All the years that I’ve been here in California, I haven’t really made the time to make new friends to replenish all the people whom I’ve lost. I know a couple of people who’ve been kind of close throughout the years, but like all family, I only see them once or twice a year. I could count Nerdenn Events, but he’s now my son-in-law, and my roommate, to boot. I don’t have anyone like Fed and Bad Leon, and they are both hundreds of miles away. The problem is that I was always working, and only had time to hang out with people on my way home from work, but once I got promoted, and ran the whole damn show, I’d found I’d lost the time I had allotted to get to know the revolving door of tolerable acquaintances. There are a couple of folks whom I still chat with, who know me well enough that I hope I never piss them off, but I don’t know that I would feel too comfortable calling them in the dead of night to whinge on regarding my recurring bouts of melancholy.

When I moved down here, I was young and full of hope. It’s been a dozen years now, and let’s just say that things haven’t quite turned out like I had been expecting. Restaurants were never my idea for a lifelong career choice, and I’d figured that by now I would have become a world-famous author. I have a wife and son, a daughter and a grandson, and a son-in-law who isn’t all that bad; for someone who always wanted a family of his own, that’s like hitting a home run.
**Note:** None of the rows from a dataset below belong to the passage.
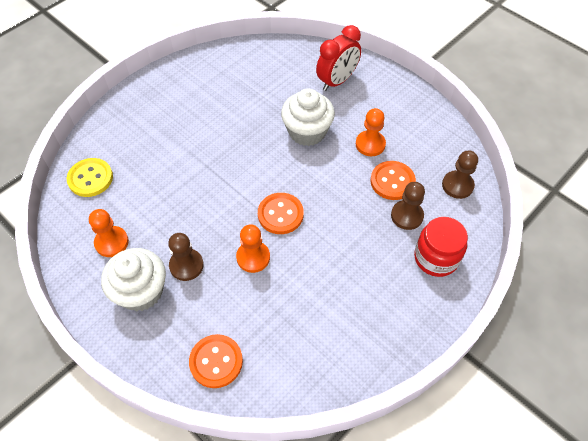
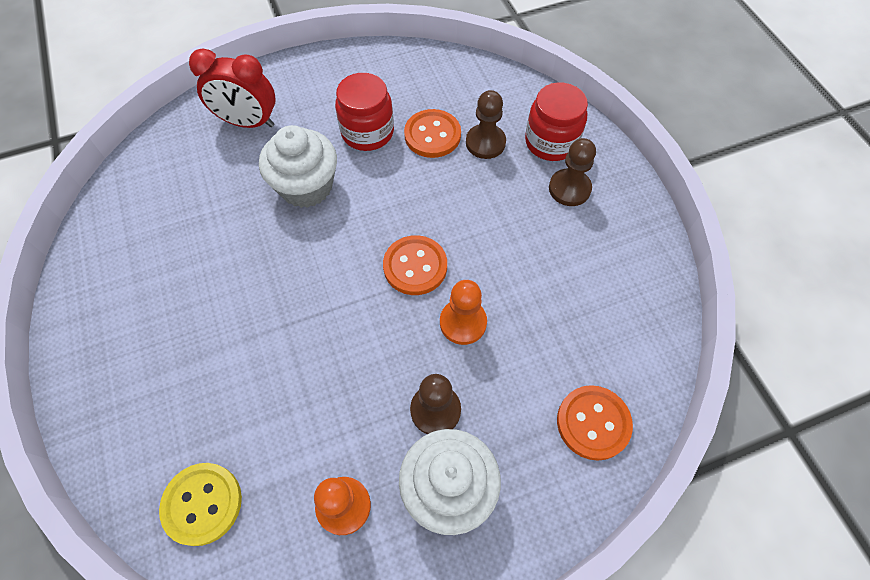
camera: 65 degrees left, 5 degrees up
(337, 81) = (248, 122): red clock -> red clock turned 120 degrees clockwise
(370, 144) = (367, 132): orange pawn -> red jar
(457, 185) = (471, 82): brown pawn -> brown pawn (569, 189)

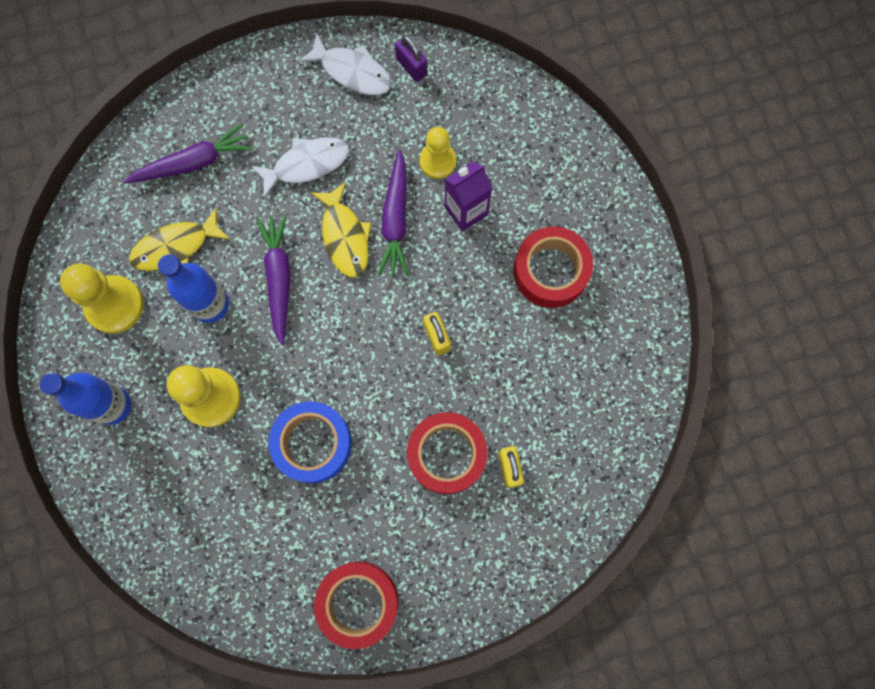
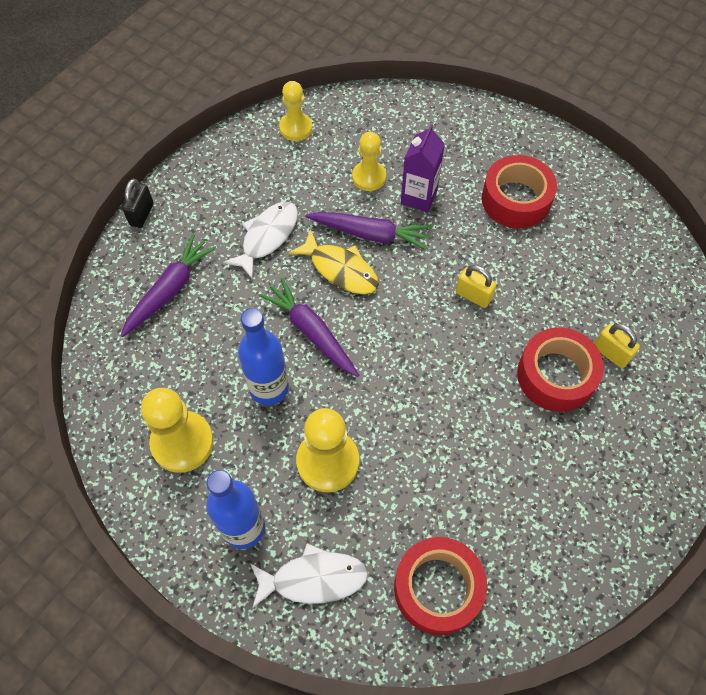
camera: 35 degrees left, 15 degrees down
(176, 246) = (203, 362): yellow fish -> none
(219, 72) = (141, 214): none -> black padlock
(313, 444) = (444, 440): blue tape -> none
(352, 71) = (252, 155): white fish -> white fish (313, 579)
(358, 602) = (589, 542): red tape -> red tape (437, 588)
(395, 219) = (370, 234): purple carrot -> purple carrot turned 45 degrees counterclockwise
(411, 67) = (296, 128): purple padlock -> yellow pawn

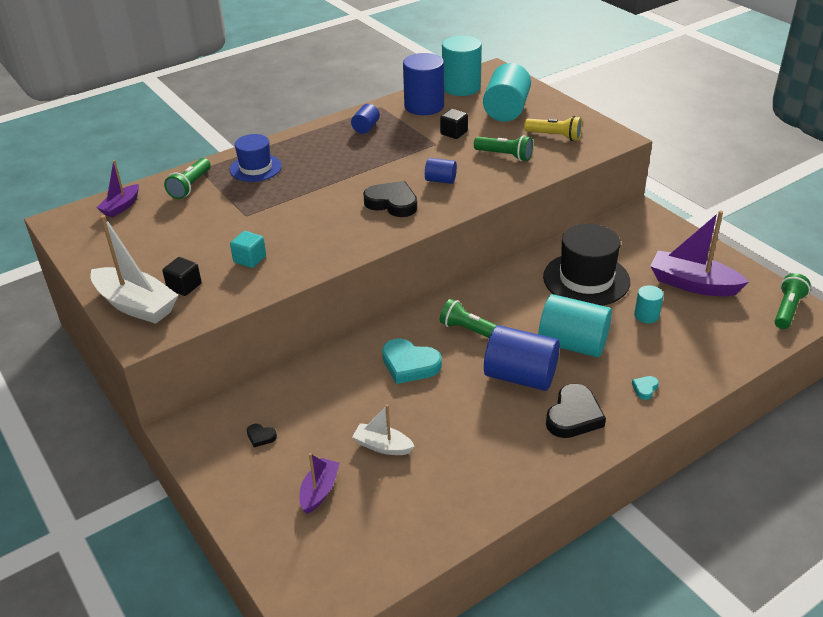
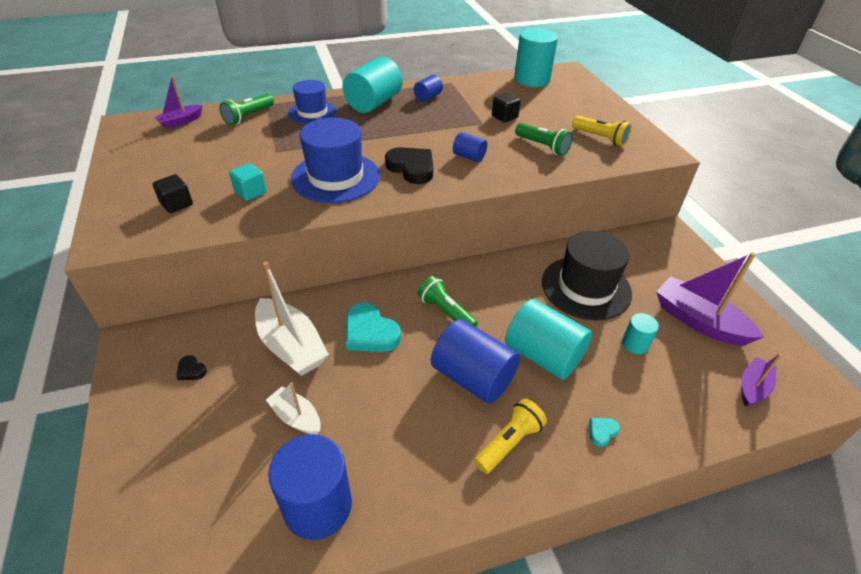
camera: 15 degrees right, 5 degrees up
(136, 305) = (123, 212): white boat -> white boat (291, 346)
(319, 491) = (207, 451): purple boat -> purple boat (753, 387)
(324, 227) = (335, 177): none -> blue hat
(424, 106) = (490, 89): blue cylinder -> blue cylinder (318, 506)
(506, 110) = (564, 106): turquoise cylinder -> turquoise cylinder (374, 103)
(573, 416) = (509, 442): black heart -> yellow flashlight
(787, 309) = (801, 379): green flashlight -> none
But with the lot of us squeezed into a two-bedroom apartment, bouncing off one another and always getting in the way, that sense of closeness feels, at times, like a pillow gently laid upon the mouth of a quadruple amputee. And despite being so smothered by attention that I feel sure that I’ve expired, there is a creeping sense of isolation which has overtaken me and made me miss my friends. It could just be that I’d like to have a conversation in my native tongue that didn’t involve children’s shows or bedtime. Or maybe it’s just that I am completely exhausted, and I tend toward thoughts of sorrow when I’m up so late and all alone. I’d say that I’ll feel better in the morning, but I have a sinking feeling that my son will want to wake me up and make me play with him.

And speaking of my one and only, I know that I am hard on him, and that I spend column yards on pointing out his foibles. But I love him so much that there are times that I am certain he has trampled through my heart. What a mind, that kid of mine does have, and the irritating qualities so prominently on display are due, in no small part, to a combination of genetics and my training him in rhetoric and the joy of The Debate. His confrontational attitude is a constant source of muscle spasms (mostly centered in my neck), but I would rather teach him how to think rather than just forcing him to parrot what think. Years ago, I told him that if he could lay out a case before me, using logic and what reason he could muster, I would hear him out, and if he did his job right, there was a chance that I would change my mind. I also warned him that there would be times when he would perform magnificently and yet still fall just short of swaying me. But do you know, in the almost eight years that he’s been alive, he’s managed to argue me into overturning two of my prior edicts. That may not seem like all that much, but when I consider that we still use rubber sheets when he sleeps with us in bed, I’m even more impressed. Yessir, that child of mine is something else.

I think that I have rambled long enough. Thank you for indulging me as I shifted between weather and disappointment, nostalgia and parental pride. I’ll be back again this evening with another report from Spring Break ’15.